In 2013 - the year Harrington took out the belly putter for the first time and had a nightmare on horrific greens but blamed his chipping - McIlroy paid for his hubris when he said he wasn't a player who relied on his putting and promptly had one of those days on moving day, missing eight putts inside seven feet, and seven inside five feet (including two of less than three feet),
After holing little in Jacksonville last week, McIlroy has decided to putt more aggressively this week.
"I felt the ones that had a chance (at Sawgrass) weren’t quite rolling past the hole, they were just getting to the hole and sort of dying away. I was maybe just hitting putts a little too soft at times.
“I’ll try to get the speed a bit better and be a bit more aggressive on the greens and hopefully that will make a difference.”
He's also distanced himself, or at least rejected Patrick Reed's suggestion that he's part of a "cut-throat" generation of super competitors alongside the American, Jordan Spieth, Rickie Fowler and Jason Day.
“I don’t know if I agree with Patrick that we’re all ‘cut throat’ and I would simply say that we’re all not afraid to go out there and win,” McIlroy said on the eve of the $7 million tournament.
“I would agree that the last few years we have all started playing a lot more aggressively than the guys in the past used to, and I feel like it’s a lot more drivers and the younger players today are being more aggressive in their approach to the game and it’s resulting in more birdies and so on.”
McIlroy said that fearlessness showed in Fowler’s playoff triumph in the Players Championship at TPC Sawgrass on Sunday.
“You look at the way Rickie played those last few holes and he clearly showed he wasn’t afraid of hitting driver and hitting it straight at the pin,” McIlroy said.
“It was an amazing finish and a great win for Rickie, and I’m really pleased for him.
“But then I was looking at those last few holes they were playing and I was thinking to myself that when Rickie birdied 15 to go eight-under par, it was the same score that I was standing on the 16th tee.
Rory McIlroy signs autographs as he walks to the third tee during the pro-am for the Wells Fargo Championship golf tournament at the Quail Hollow Club.

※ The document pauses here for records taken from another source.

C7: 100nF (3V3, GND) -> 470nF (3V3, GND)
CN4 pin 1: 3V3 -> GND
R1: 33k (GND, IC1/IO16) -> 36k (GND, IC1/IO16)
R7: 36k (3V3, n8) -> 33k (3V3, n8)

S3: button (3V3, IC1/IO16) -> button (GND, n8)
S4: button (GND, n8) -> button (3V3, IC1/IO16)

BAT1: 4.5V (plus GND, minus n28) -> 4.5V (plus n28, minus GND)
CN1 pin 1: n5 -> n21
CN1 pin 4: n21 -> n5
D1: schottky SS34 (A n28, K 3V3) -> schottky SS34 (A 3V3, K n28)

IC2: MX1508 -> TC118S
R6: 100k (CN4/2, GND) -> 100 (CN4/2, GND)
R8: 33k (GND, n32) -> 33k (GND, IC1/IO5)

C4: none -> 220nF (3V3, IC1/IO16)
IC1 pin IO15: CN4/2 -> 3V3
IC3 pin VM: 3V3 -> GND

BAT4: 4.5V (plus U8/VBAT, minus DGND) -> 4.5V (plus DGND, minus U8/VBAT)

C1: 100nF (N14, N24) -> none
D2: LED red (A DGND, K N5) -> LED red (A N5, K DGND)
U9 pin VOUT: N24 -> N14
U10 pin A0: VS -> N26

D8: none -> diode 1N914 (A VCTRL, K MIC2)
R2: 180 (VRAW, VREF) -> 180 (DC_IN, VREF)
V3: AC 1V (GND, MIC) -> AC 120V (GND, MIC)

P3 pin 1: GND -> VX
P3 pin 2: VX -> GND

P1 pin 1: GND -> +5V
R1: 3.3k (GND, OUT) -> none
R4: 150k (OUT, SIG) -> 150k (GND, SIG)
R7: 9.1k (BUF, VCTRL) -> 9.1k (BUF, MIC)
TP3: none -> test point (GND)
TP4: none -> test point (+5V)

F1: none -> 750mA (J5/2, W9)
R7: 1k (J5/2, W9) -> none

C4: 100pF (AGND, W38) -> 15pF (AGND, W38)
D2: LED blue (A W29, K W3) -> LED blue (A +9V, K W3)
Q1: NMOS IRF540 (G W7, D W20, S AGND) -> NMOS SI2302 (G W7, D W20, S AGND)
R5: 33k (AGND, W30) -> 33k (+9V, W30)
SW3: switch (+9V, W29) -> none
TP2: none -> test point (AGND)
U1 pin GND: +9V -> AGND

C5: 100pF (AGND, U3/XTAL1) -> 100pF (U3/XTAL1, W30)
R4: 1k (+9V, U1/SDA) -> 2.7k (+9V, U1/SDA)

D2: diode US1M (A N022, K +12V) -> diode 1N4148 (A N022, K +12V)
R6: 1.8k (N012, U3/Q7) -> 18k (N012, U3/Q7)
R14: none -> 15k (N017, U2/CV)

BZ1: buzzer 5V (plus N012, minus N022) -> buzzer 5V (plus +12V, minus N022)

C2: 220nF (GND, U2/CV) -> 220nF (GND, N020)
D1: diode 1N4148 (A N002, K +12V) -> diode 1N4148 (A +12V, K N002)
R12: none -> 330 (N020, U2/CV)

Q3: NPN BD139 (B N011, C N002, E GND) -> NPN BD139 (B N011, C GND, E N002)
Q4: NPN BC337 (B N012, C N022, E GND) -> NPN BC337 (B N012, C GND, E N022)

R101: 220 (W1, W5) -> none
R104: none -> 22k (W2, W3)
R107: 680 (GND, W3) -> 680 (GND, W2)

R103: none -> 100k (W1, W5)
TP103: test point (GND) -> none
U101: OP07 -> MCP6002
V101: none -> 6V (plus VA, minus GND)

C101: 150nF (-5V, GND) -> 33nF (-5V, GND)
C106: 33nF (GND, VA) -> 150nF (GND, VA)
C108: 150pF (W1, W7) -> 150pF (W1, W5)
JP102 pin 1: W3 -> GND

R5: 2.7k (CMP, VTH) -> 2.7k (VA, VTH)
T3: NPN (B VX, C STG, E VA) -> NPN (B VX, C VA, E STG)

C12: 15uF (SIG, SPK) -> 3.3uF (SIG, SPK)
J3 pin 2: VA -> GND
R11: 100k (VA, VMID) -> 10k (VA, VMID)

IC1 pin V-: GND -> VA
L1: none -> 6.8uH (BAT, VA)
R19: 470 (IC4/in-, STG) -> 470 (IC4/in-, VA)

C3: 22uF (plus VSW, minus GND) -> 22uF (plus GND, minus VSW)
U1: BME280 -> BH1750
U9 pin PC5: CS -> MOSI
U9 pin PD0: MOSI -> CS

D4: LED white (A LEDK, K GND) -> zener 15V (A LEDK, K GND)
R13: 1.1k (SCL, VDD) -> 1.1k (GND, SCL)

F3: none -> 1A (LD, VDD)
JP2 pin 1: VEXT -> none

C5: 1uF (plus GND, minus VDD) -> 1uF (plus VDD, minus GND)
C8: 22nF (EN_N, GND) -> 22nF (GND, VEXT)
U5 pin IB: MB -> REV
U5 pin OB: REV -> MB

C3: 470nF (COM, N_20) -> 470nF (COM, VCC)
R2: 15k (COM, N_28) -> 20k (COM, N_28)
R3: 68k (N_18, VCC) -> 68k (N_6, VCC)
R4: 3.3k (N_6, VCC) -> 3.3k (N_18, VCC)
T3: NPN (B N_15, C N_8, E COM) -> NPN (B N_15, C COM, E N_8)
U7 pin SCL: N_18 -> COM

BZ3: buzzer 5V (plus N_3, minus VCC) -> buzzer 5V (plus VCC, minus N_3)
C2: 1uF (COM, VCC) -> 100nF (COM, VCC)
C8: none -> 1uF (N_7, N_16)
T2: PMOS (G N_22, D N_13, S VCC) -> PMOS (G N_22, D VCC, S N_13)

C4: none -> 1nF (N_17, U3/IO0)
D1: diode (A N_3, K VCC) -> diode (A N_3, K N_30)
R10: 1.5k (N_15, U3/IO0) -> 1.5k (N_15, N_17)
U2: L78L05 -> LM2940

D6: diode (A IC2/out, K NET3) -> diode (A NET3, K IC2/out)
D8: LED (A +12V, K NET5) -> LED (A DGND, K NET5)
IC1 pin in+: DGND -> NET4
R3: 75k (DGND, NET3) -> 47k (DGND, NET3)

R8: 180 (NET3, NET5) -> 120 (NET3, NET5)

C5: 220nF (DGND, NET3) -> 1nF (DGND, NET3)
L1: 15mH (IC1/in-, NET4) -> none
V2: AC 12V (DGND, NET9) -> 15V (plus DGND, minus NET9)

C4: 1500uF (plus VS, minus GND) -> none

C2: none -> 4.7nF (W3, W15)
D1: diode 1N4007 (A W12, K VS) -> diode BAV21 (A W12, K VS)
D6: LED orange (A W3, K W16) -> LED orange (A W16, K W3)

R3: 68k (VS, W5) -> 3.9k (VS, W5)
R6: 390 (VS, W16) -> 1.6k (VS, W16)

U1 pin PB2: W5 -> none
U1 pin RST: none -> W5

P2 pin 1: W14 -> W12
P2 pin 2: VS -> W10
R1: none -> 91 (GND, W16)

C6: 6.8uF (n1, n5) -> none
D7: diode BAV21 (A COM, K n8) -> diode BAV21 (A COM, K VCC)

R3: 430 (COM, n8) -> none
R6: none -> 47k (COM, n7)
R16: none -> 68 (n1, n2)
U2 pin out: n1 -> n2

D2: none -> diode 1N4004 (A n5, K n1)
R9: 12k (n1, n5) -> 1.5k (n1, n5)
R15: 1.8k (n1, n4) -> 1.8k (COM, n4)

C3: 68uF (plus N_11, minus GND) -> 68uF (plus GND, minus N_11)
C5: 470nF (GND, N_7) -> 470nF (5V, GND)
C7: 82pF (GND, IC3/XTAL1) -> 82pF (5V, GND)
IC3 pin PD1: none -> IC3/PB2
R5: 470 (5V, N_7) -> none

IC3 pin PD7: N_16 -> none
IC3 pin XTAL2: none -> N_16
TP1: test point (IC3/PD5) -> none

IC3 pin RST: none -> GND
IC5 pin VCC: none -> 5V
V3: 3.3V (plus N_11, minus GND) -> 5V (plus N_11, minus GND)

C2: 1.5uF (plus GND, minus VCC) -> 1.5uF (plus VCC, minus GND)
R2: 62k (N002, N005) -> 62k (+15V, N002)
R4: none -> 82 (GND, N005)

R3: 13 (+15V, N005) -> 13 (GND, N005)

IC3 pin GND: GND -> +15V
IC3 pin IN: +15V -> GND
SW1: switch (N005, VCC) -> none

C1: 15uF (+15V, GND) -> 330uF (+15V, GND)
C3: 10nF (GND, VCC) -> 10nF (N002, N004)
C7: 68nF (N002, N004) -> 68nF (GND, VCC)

“So it just shows how bunched it all was last Sunday.” This week’s tournament is McIlroy’s third of five events in succession, a run that will also include next week’s European Tour PGA Championship and the following week’s Irish Open.
He said the return to Quail Hollow is always special, as he captured the first of what is now 10 PGA Tour titles here in 2010.
“It’s always been nice to come back to Quail Hollow as the course and the tournament will always be special to me,” he said.
“I’ve always played well here including in 2012 when I lost out to Rickie, so delighted to be back.”
Getting back to putting, the Strokes Gained Putting statistic provided by the PGA Tour tells you everything you need to know about how the Irish players have performed in the US so far this season.
Looking for someone to hole putts? Try Jimmy Walker, Henrik Stenson or Freddie Jacobson who pick up more than two shot a week on the greens compared to the field.
The Irish? Harrington (168th), Shane Lowry (163rd) and McIlroy (105th) are in negative numbers when it comes to Strokes Gained Putting. In fairness to McIlroy, these figures do not appear to include his putting in the WGC-Cadillac Match Play, which he won brilliantly.
As it turns out, Graeme McDowell is the man you need to hole a six foot putt. Despite a poor start to the year by his standards, he's 12th for Strokes Gained Putting but not playing in Charlotte this week.
Six footers? McDowell's the best of the Irish PGA Tour regulars, holing 75% from that distance compared to McIlroy's 69.57%, Harrington's 67.65% or Lowry's 63.16%.
In reality, the man you want from six feet is Tyrone Van Aswegen, a South African who "on June 19th, 2013, he became a U.S. citizen in a ceremony in San Diego, Calif., along with 750 other new Americans."
Never heard of him? Come back Shane, Rory and Pádraig. All is forgiven.